Mutations reported in the literature to date are shown in Table 1. NOG gene mutations including frameshift, missense, and nonsense mutations as well as deletions and insertions have been previously identified in patients with NOG-SSD. NOG gene mutations are mainly dominant; however, de novo mutations have also been reported in sporadic cases.8,18 Therefore, genetic investigations are sometimes needed to clarify the pathogenesis of conductive hearing loss due to stapes ankylosis with stiffness of the proximal interphalangeal joints in patients with no familial history. NOG gene mutations are autosomal dominant, and is presumed to be manifested as either haploinsufficiency—which can lead to an aberrant gradient during development—or may have a dominant-negative effect due to the defective protein.19 The NOG gene has a critical role in joint formation and bone development, and mutations in noggin compromise the folding stability of the protein and cause defective binding to BMP.6,20 Noggin-mediated inhibition of BMP signaling is regulated by a two-step process:21 noggin binds to BMP and prevents its binding to the BMP receptor, with the complex binding instead to heparin sulfate proteoglycan, a major cell surface and extracellular matrix proteoglycan. Sulfate induces the release of the noggin–BMP complex at the cell surface, increasing the accessibility of BMP to its receptor and thereby activating BMP signaling. A docking simulation of noggin to heparin analog and estimation of the change in interaction with p.R136C mutation demonstrated that the positively charged R136 in the heparin-binding site is required for retention of the noggin–BMP complex by negatively charged heparin sulfate proteoglycan at the plasma membrane.16 The altered binding of mutant noggin and heparin sulfate proteoglycan may lead to hyperactivation of BMP signaling, ultimately leading to ankylosis of the joints and stapes.16

Table 1 NOG mutations reported in the literature

Stapes surgery for conductive hearing loss due to NOG mutations leads to an improvement in hearing for most patients,10,19,22 as confirmed in the present study.

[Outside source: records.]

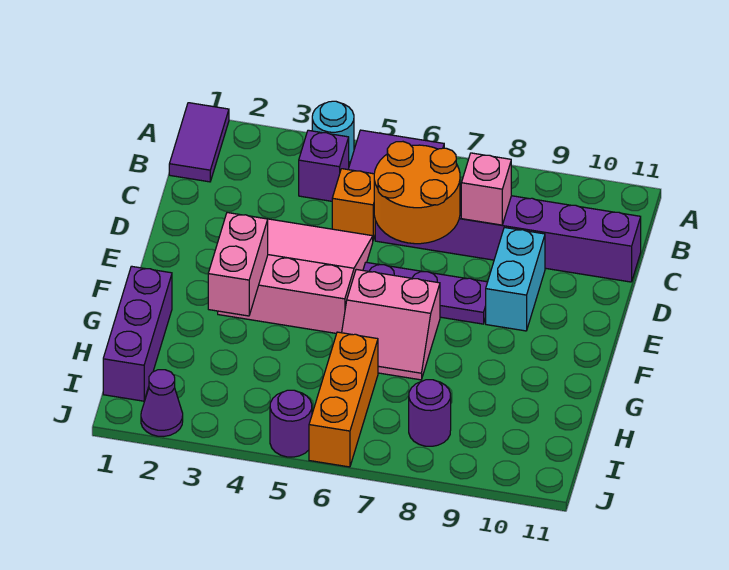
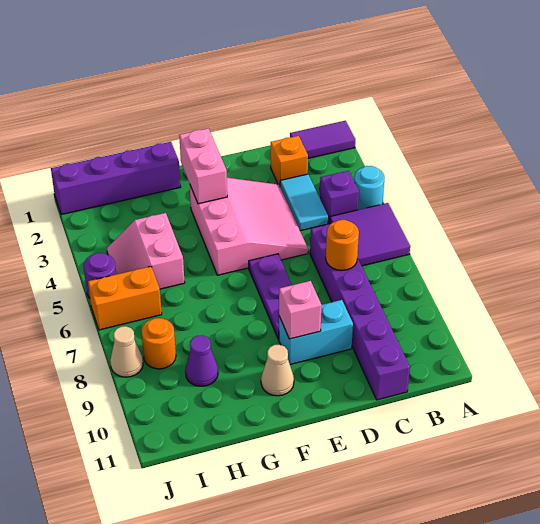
none -> cyan tile C3:C4 level 1
orange brick C5 level 1 -> orange brick C2 level 1
orange round brick C6:D7 level 2 -> orange round brick C7 level 2
pink brick C8 level 2 -> pink brick E9 level 2
pink brick F3:G3 level 2 -> pink brick F2:F3 level 2
pink slope F6:G7 level 1 top F -> pink slope H4:I5 level 1 top H
none -> tan cone F10 level 1
purple brick G1:I1 level 1 -> purple brick G1:J1 level 1
orange brick H6:J6 level 1 -> orange brick I6:J6 level 1
purple round brick I8 level 1 -> orange round brick I8 level 1
purple cone J2 level 1 -> purple cone H9 level 1
none -> tan cone J8 level 1

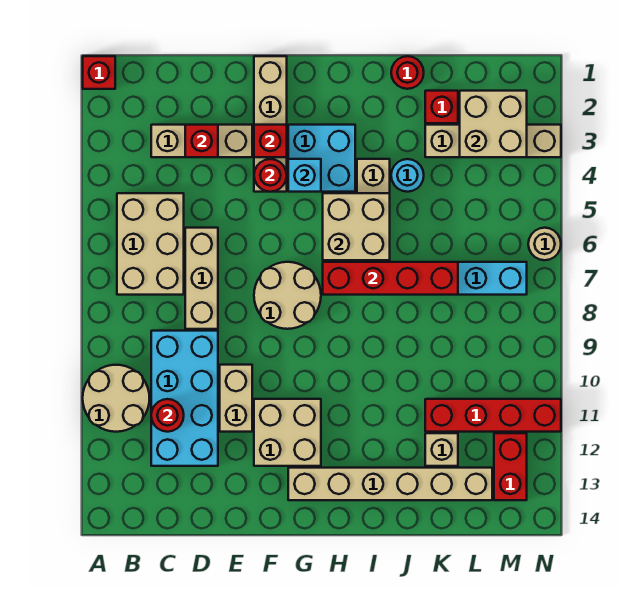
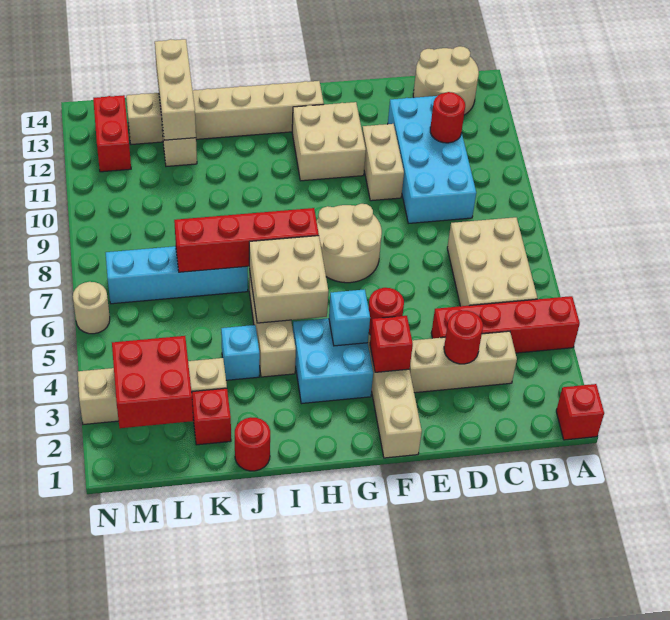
tan round brick A10:B11 level 1 -> tan round brick B13:C14 level 1
red brick D3 level 2 -> red round brick D3 level 2
tan brick D6:D8 level 1 -> tan brick K12:K14 level 2
cyan round brick J4 level 1 -> cyan brick J4 level 1
red brick K11:N11 level 1 -> red brick A4:D4 level 1
tan brick L2:M3 level 2 -> red brick L2:M3 level 2

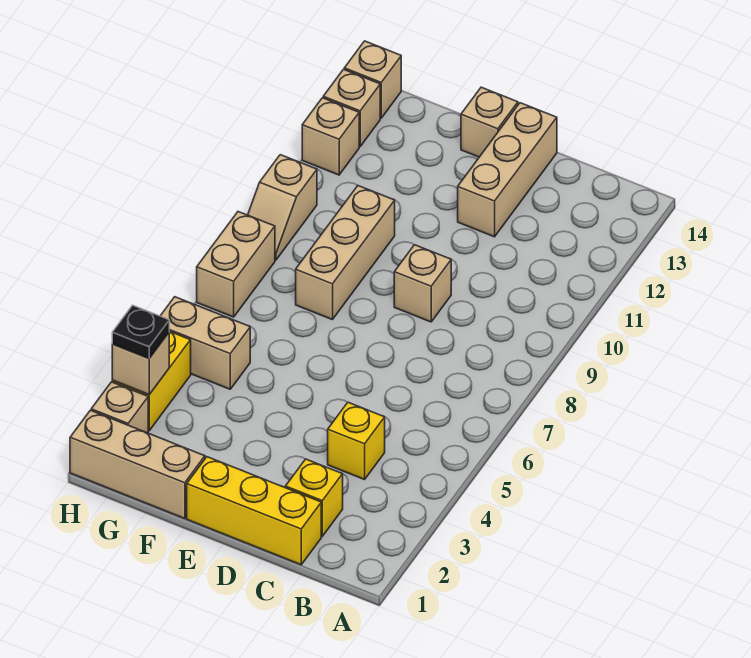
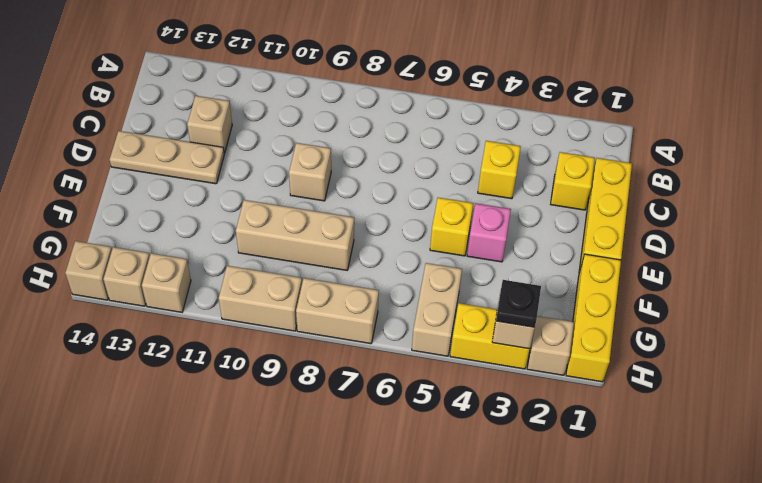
tan brick D12:D14 level 1 -> tan plate D12:D14 level 1
none -> pink brick E4 level 1
none -> yellow brick E5 level 1
tan brick E14 level 1 -> tan brick C12 level 1
tan brick F1:H1 level 1 -> yellow brick F1:H1 level 1
tan slope H9:H10 level 1 top 10 -> tan brick H9:H10 level 1

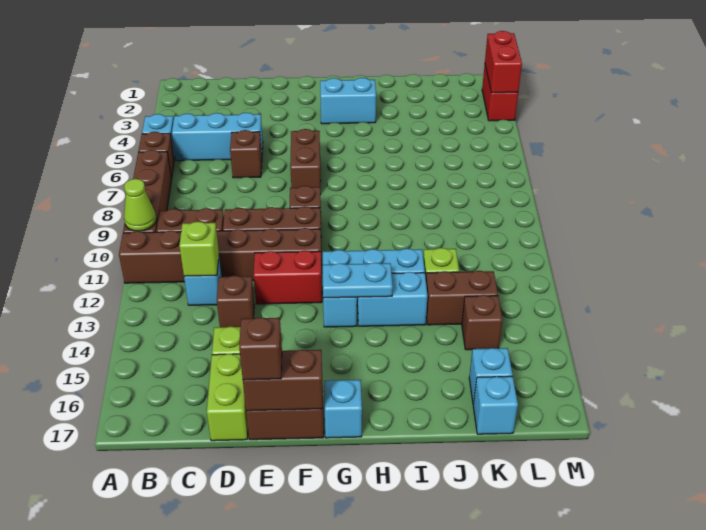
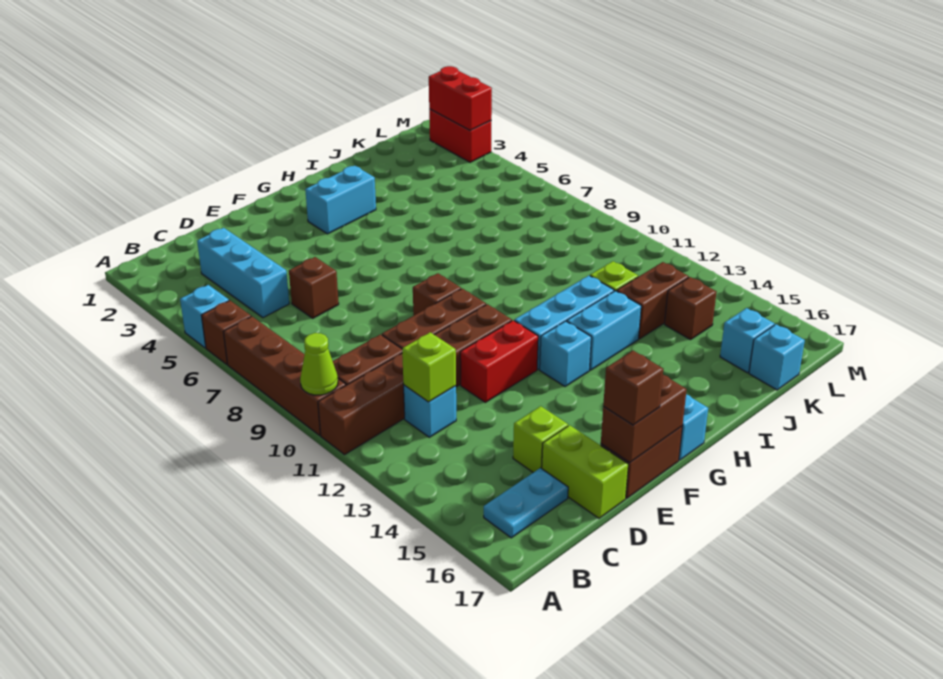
cyan brick B5:D5 level 1 -> cyan brick C3:C5 level 1
brown brick D13 level 1 -> none
brown brick F6:F7 level 1 -> none
cyan plate G13:H13 level 2 -> cyan plate B16:C16 level 1

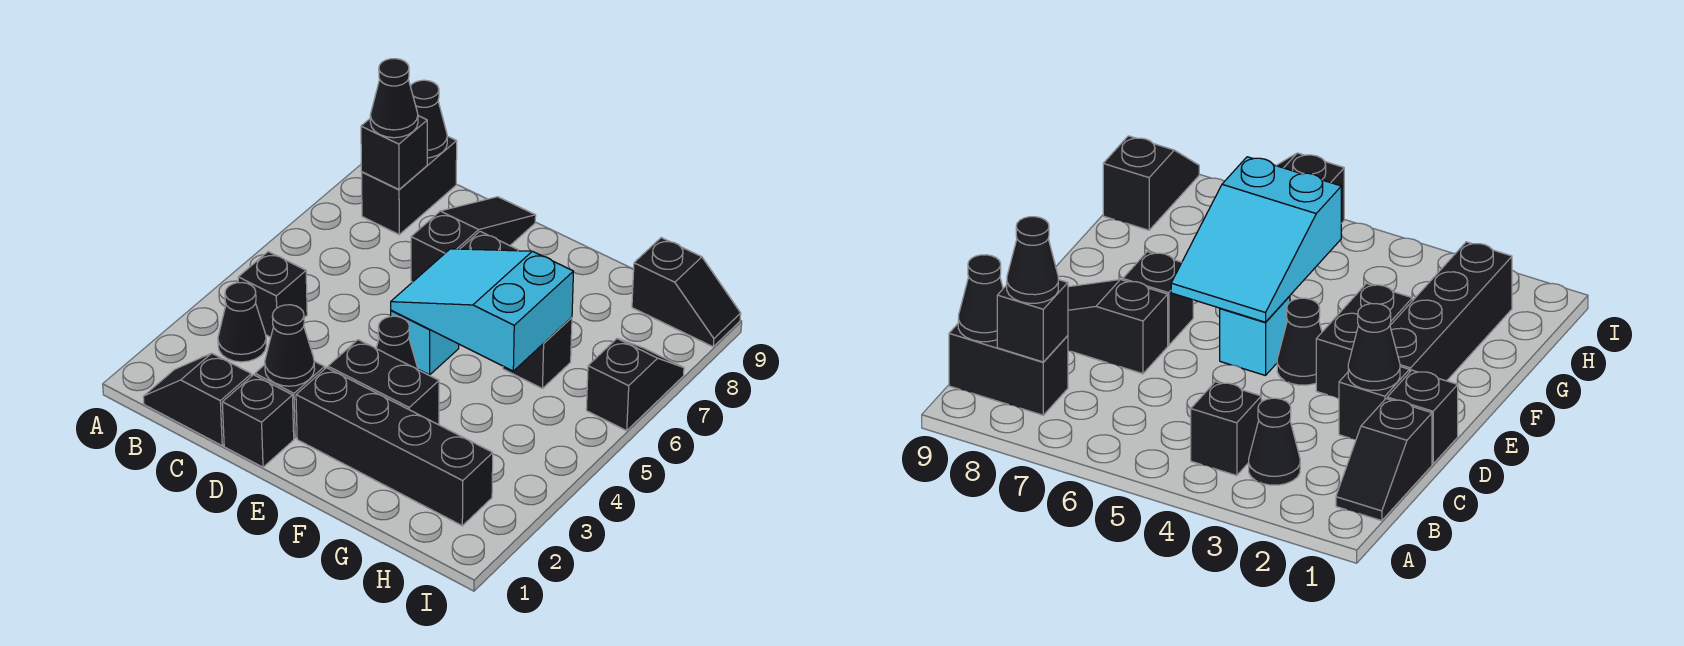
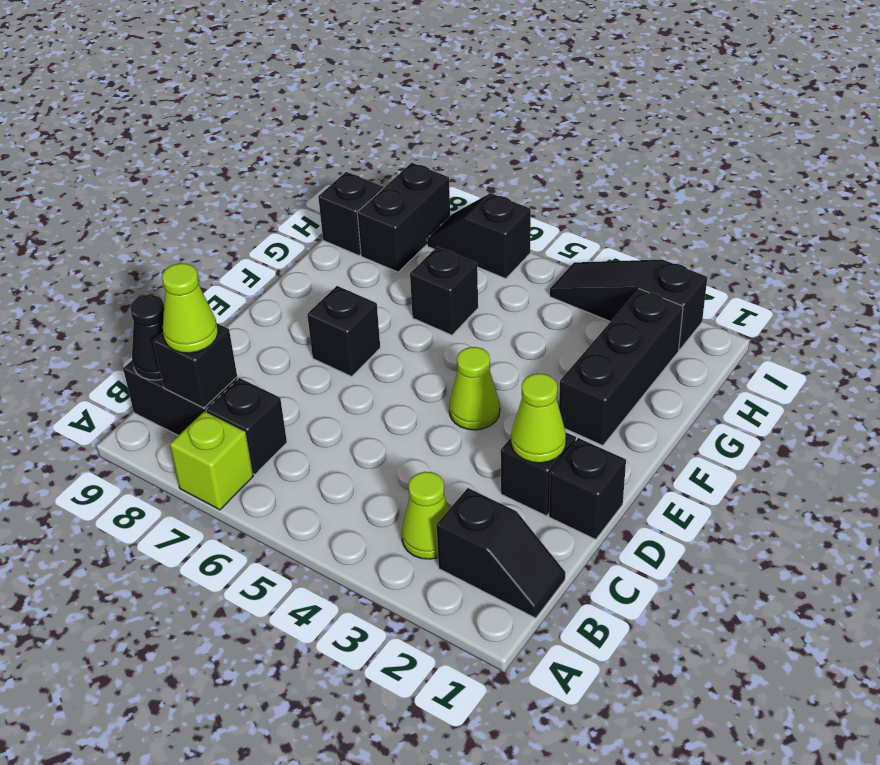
none -> lime brick A7 level 1
black slope B1:C1 level 1 top C -> black slope B1:B2 level 1 top 2
black cone B3 level 1 -> lime cone B3 level 1
black brick B4 level 1 -> black brick B7 level 1
black cone B8 level 3 -> lime cone B8 level 3
black cone D2 level 2 -> lime cone D2 level 2
black slope D7:D9 level 1 top 7 -> black slope I2:I4 level 1 top 2
black brick E2:H2 level 1 -> black brick F2:H2 level 1
black brick E3:F3 level 1 -> black brick H8:I8 level 1
black cone E4 level 1 -> lime cone E4 level 1
cyan brick E5 level 1 -> none
cyan slope E5:G6 level 2 top G -> none

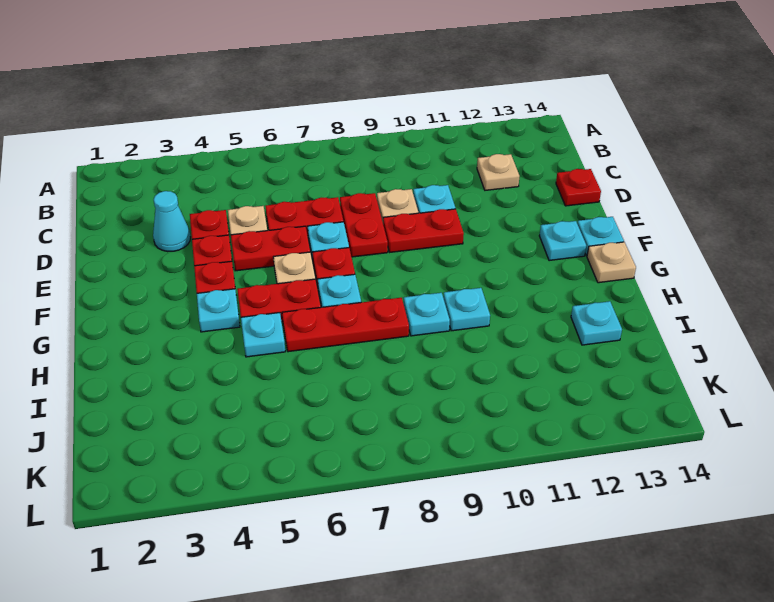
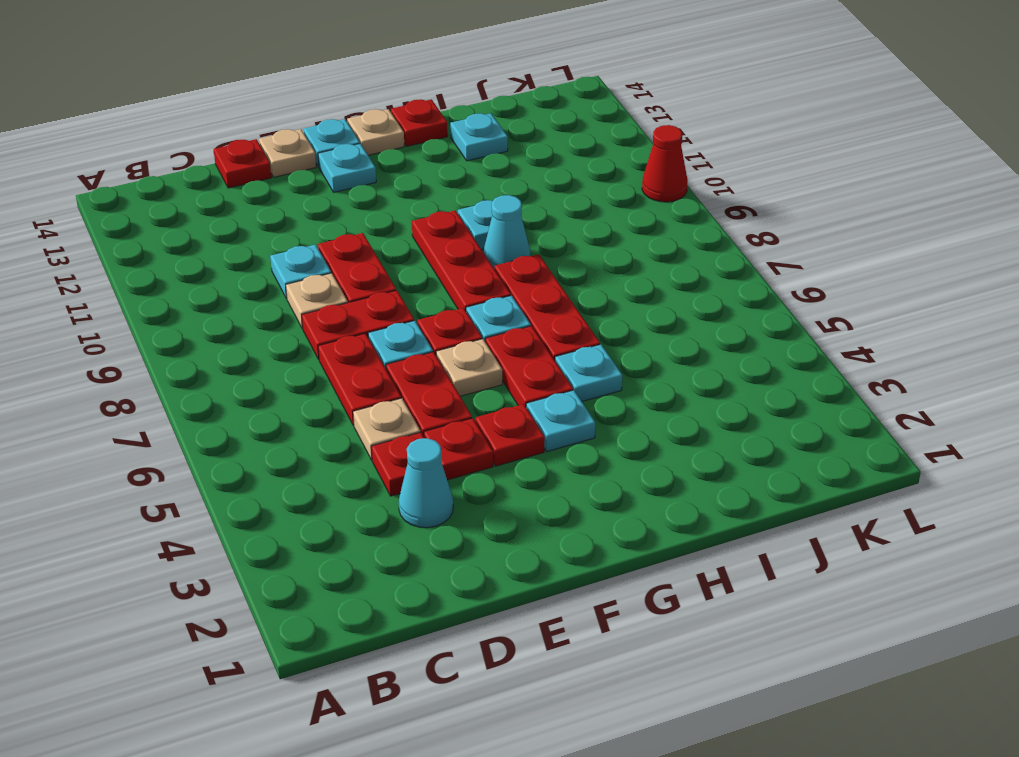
tan plate C12 level 1 -> tan plate E14 level 1
none -> red plate G8:G10 level 1
cyan plate H9 level 1 -> cyan cone H9 level 1
none -> red plate H14 level 1
none -> red cone L10 level 1

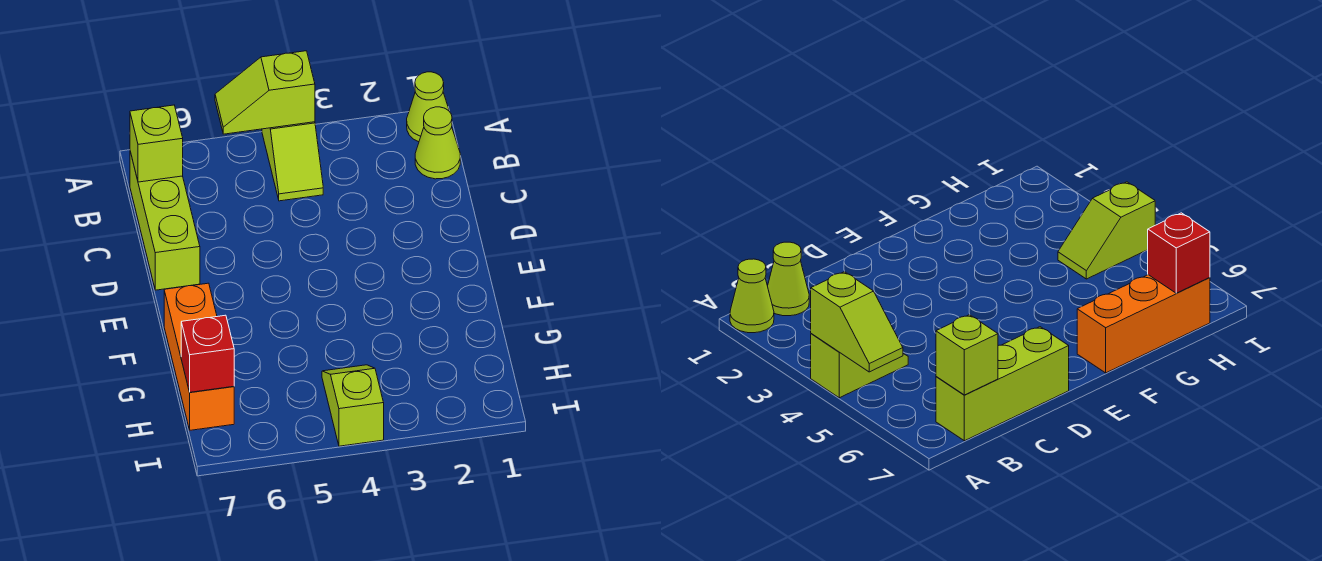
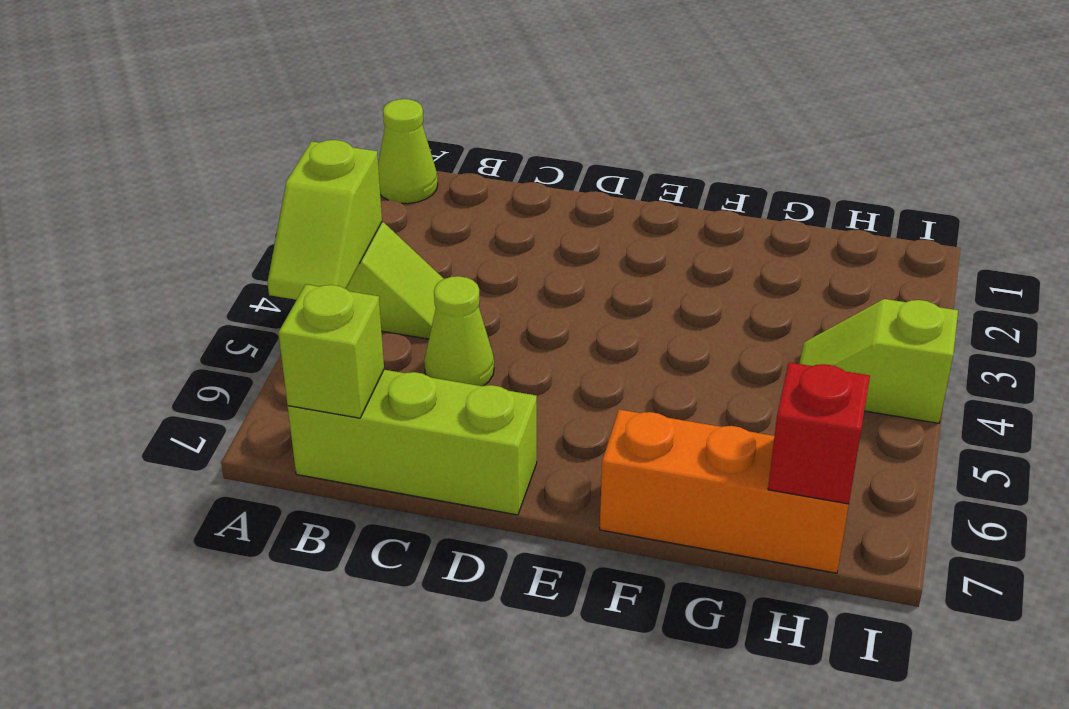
lime cone B1 level 1 -> lime cone C5 level 1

However, it is necessary to exercise caution when performing stapes surgery for this syndrome due to the risk of bony reclosure of the oval window after surgery. It was previously reported that the hearing level of patients who underwent stapes surgery deteriorated during the follow-up period for this reason, which resulted in a dislocated piston.18,23,24 Therefore, partial or total stapedectomy has been proposed as an alternative procedure to prevent reclosure of the oval window.7,23 In the present case (IV: 1), we performed stapedotomy using a CO2 laser. There have been no reports to date of CO2 laser-assisted stapedotomy for treatment of stapes ankylosis due to NOG mutations; therefore, the surgical outcome must be carefully assessed after long-term follow-up.

In conclusion, we identified a novel nonsense mutation in the NOG gene (p.K133*) in a NOG-SSD family. NOG gene mutations lead to aberrant functioning of the noggin protein, giving rise to a large spectrum of clinical features. Our patients exhibited a phenotype that included proximal symphalangism, dactylosymphysis, brachydactyly of the toes, pilonidal cyst, hyperopia, and conductive hearing loss. Stapes surgery for conductive hearing loss is a good therapeutic option; however, patients should be carefully monitored over the long term. This novel mutation and clinical manifestations contribute to a better understanding of NOG-SSD.